Every new translation that appears now is a step towards that discovery. There is a long way still to go, but when the present book first appeared I never imagined that it would open a door through which so many others have enthusiastically passed.

In the 1985 Preface I wrote in some detail about the pronunciation of Bengali names, and then in 1994 unhelpfully removed that guidance, leaving readers to sink or swim. The issue is rather complicated: Bengali is not pronounced as it is spelt. A transcription that attempts to convey the sound of Bengali names and words weakens their connections with other South Asian languages; yet a system that adopts – as in this book – a ‘Sanskritic’ system of diacritical marks to indicate the spelling will not help with pronunciation. On the other hand, to pronounce ‘Krsna’ in a standard ‘North Indian’ way – ‘Krishna’ – rather than Bengali ‘Krishno’ is not to go badly wrong. So, on balance, I am content to stick to what I wrote in 1985: ‘Anyone wanting to know exactly how to pronounce a word will have to ask a native speaker’ – especially as the growth of a Bengali diaspora in the Western world makes it much easier to find a native speaker than it was then.
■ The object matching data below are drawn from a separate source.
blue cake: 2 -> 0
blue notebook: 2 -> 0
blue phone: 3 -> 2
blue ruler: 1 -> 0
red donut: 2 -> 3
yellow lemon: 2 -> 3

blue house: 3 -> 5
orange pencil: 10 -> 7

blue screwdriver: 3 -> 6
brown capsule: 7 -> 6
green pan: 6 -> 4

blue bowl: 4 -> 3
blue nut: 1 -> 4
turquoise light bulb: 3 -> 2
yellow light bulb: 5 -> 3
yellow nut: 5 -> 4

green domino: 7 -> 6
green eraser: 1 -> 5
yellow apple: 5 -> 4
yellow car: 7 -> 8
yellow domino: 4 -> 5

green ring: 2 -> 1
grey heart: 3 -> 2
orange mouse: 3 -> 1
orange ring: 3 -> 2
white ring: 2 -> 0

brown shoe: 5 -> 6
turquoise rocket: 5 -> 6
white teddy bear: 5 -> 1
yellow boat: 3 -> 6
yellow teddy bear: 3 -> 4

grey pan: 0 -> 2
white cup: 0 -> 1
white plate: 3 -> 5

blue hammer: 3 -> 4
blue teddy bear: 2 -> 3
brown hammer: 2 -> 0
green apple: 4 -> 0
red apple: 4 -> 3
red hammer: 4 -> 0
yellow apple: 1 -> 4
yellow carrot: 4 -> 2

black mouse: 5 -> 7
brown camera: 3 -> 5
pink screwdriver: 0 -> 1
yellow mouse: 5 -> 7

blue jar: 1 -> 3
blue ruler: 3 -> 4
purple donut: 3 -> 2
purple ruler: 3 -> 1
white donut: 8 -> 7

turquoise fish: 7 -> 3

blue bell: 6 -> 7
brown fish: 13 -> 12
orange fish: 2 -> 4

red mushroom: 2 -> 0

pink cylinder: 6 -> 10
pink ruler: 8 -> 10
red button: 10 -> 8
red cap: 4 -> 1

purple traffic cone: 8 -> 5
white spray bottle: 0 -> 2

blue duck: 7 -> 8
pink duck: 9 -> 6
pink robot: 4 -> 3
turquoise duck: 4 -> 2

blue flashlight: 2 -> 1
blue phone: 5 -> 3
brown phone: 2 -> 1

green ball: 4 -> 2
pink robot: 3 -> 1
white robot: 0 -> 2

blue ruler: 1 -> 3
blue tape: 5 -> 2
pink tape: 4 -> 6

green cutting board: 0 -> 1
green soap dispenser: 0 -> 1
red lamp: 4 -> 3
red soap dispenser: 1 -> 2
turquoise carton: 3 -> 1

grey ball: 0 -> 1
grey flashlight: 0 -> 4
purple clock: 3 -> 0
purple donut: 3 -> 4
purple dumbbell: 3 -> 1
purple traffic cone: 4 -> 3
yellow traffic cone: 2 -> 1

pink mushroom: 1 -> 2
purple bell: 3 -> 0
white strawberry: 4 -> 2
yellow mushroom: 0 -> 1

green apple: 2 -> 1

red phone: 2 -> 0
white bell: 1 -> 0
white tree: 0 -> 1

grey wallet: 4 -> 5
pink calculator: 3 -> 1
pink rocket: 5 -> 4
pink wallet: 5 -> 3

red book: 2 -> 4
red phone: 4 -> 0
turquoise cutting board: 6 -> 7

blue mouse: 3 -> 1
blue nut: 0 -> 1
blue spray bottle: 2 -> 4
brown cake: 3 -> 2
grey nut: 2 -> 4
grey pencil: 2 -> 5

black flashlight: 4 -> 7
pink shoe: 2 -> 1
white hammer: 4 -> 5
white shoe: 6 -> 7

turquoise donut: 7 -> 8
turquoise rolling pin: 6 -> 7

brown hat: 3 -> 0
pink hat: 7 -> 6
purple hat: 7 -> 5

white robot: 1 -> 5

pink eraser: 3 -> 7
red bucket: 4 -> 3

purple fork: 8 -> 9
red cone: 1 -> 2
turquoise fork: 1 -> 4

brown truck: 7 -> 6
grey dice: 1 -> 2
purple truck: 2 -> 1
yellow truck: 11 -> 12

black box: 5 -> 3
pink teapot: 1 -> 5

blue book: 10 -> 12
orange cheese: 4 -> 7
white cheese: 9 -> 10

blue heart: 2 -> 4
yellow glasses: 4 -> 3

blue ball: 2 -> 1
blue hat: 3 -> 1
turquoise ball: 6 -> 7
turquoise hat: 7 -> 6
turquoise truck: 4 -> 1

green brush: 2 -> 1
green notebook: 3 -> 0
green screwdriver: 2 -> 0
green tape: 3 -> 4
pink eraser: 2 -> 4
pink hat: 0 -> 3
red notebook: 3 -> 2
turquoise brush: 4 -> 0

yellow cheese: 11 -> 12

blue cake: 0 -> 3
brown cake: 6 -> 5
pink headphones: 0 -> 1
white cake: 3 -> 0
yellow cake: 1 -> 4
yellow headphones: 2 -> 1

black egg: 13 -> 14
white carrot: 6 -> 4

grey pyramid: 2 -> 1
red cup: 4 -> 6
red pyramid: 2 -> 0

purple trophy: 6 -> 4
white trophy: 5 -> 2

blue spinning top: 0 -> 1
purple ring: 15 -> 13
I have learned over the years that it is a mistake to meddle too much with past books, other than correcting printing errors or obvious factual or translation mistakes. In 1994 I changed the titles of two of the poems. In fact, it is foolhardy to change a title once it has been published, even if it is slightly wrong. Other creative works may be based on that title, and references may be made to it in books of biography or criticism. For this reason, I have decided that ‘Snatched by the Gods’ and ‘Injury’ should revert to those titles, imperfect though they may be.

As regards the Introduction, this may well, now, be a period piece. I have removed one statement about Tagore’s paintings that was dubious when I wrote it and is certainly untrue now (they are today a source of tremendous pride to their custodians at Santiniketan, not any kind of embarrassment, and are the focus of a highly specialized conservation effort); and one inaccuracy in the list of those who were present when W.